Apply the ratio (or root) test to |cₙ(x−a)ⁿ|, set the limit L < 1, and solve for |x−a| < R to read off the radius R. Then test the two endpoints x = a − R and x = a + R separately with another test, since the ratio test is inconclusive there. The interval may or may not include each endpoint.

How are Taylor series used to sum a numerical series?
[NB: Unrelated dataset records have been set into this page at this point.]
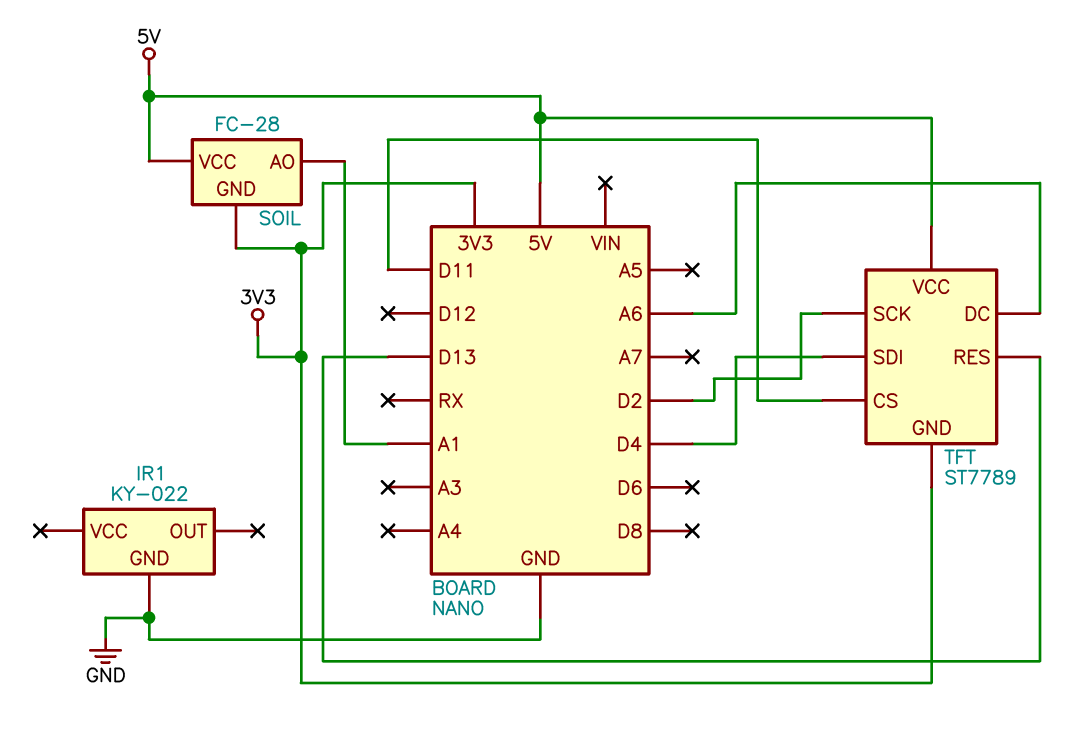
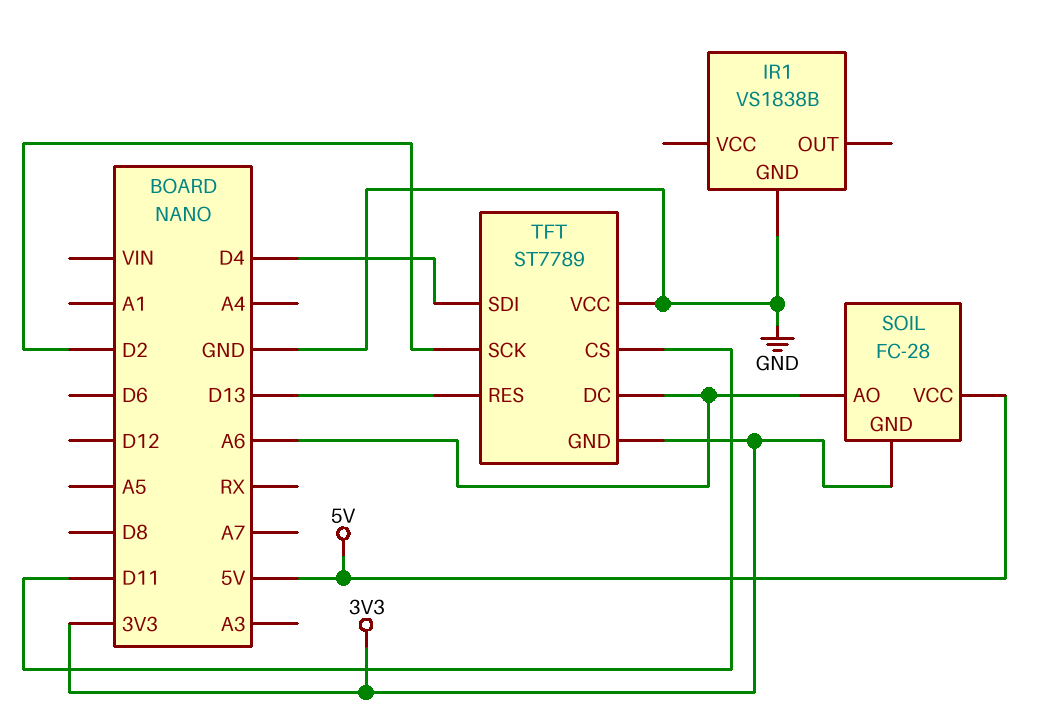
IR1: KY-022 -> VS1838B
SOIL pin AO: A1 -> A6
TFT pin VCC: 5V -> GND

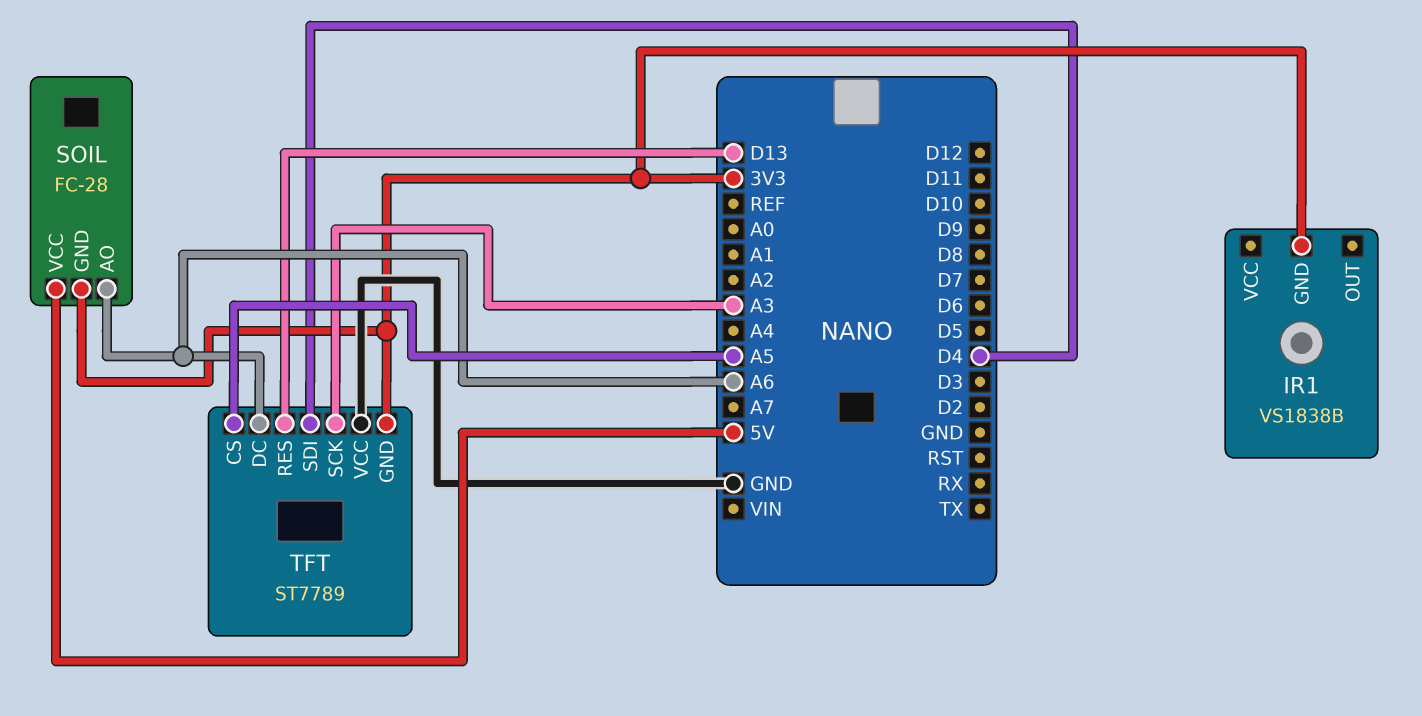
IR1 pin GND: GND -> 3V3
TFT pin CS: D11 -> A5
TFT pin SCK: D2 -> A3

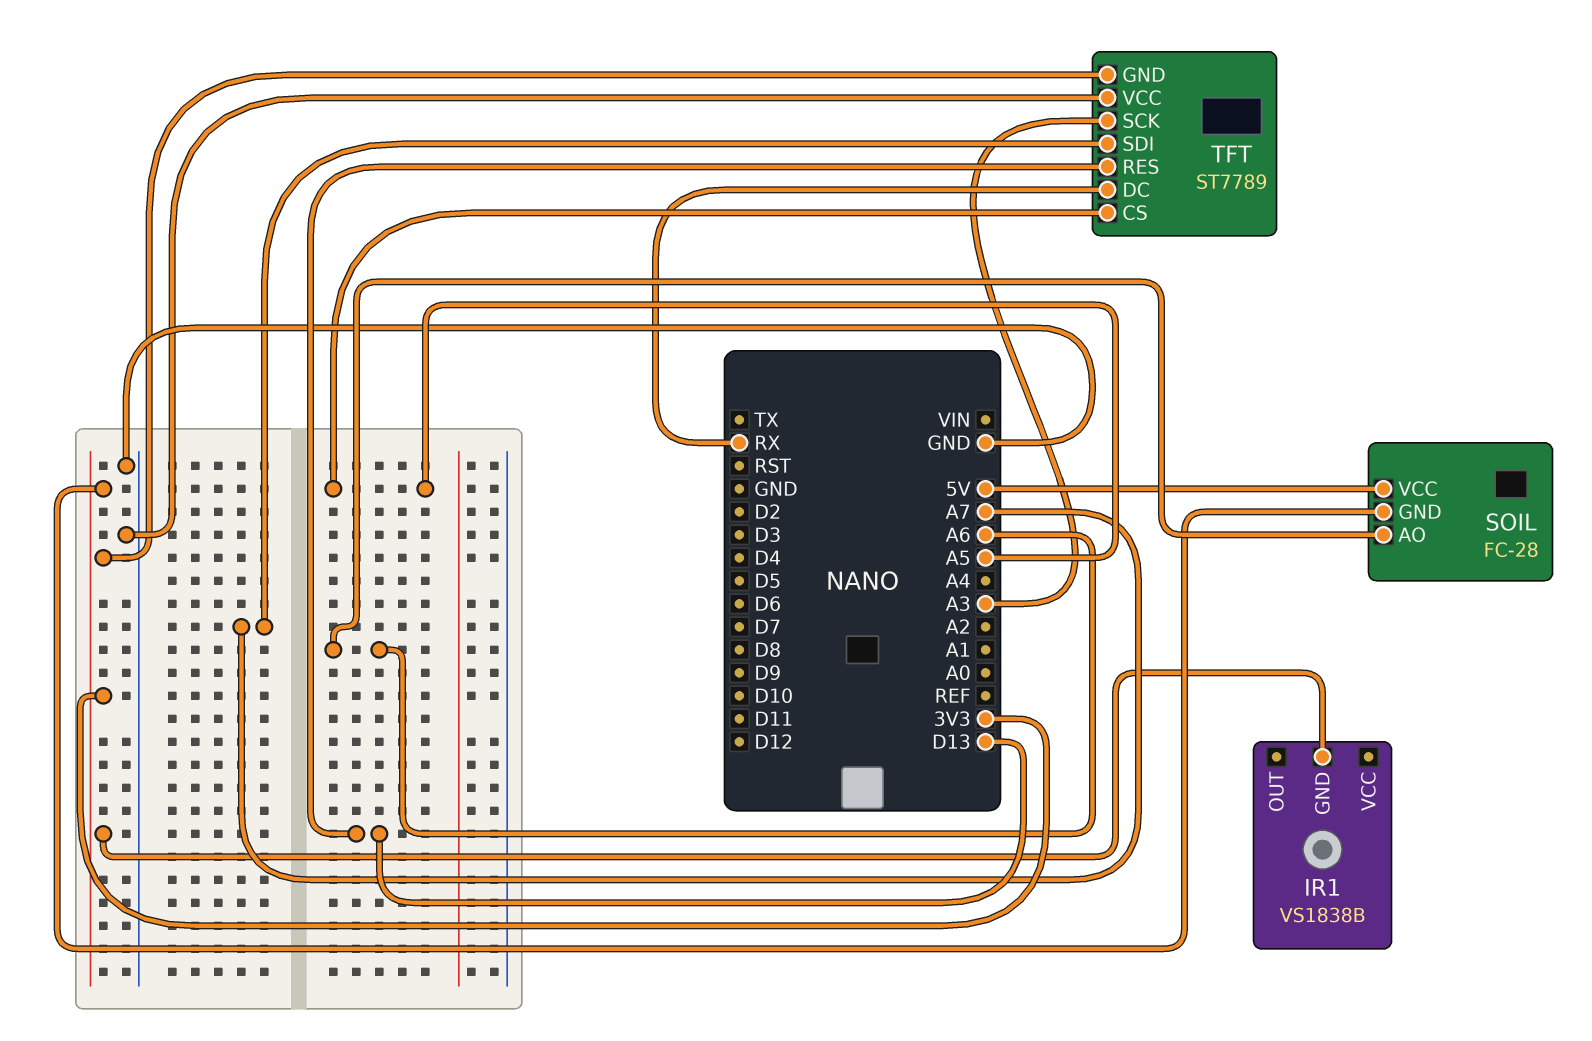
TFT pin DC: A6 -> RX
TFT pin SDI: D4 -> A7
Recognise that a numerical series is a known Taylor series evaluated at a specific point. For example, since e^(cx) = Σ (cx)ⁿ/n!, setting x = 1 gives Σ cⁿ/n! = e^c. Build the Taylor series, then substitute the value that turns it into your target sum — a recurring Q8 trick.

Study strategy

Exam move

Build a decision tree and practise it until choosing a test is instant: divergence test first, then read the shape of aₙ to pick comparison/limit-comparison (rational, bounded), ratio/root (factorials, nth powers), integral (positive decreasing), or Leibniz (alternating). Memorise the benchmarks — geometric (|r|<1) and p-series (p>1) — and the provided standard limits, especially (1+1/n)ⁿ → e, which appears in radius problems. For power series, always test the endpoints separately after finding R. For Taylor questions, learn the standard series and the trick of evaluating them at a point to sum a numerical series, and quote the test or series you used.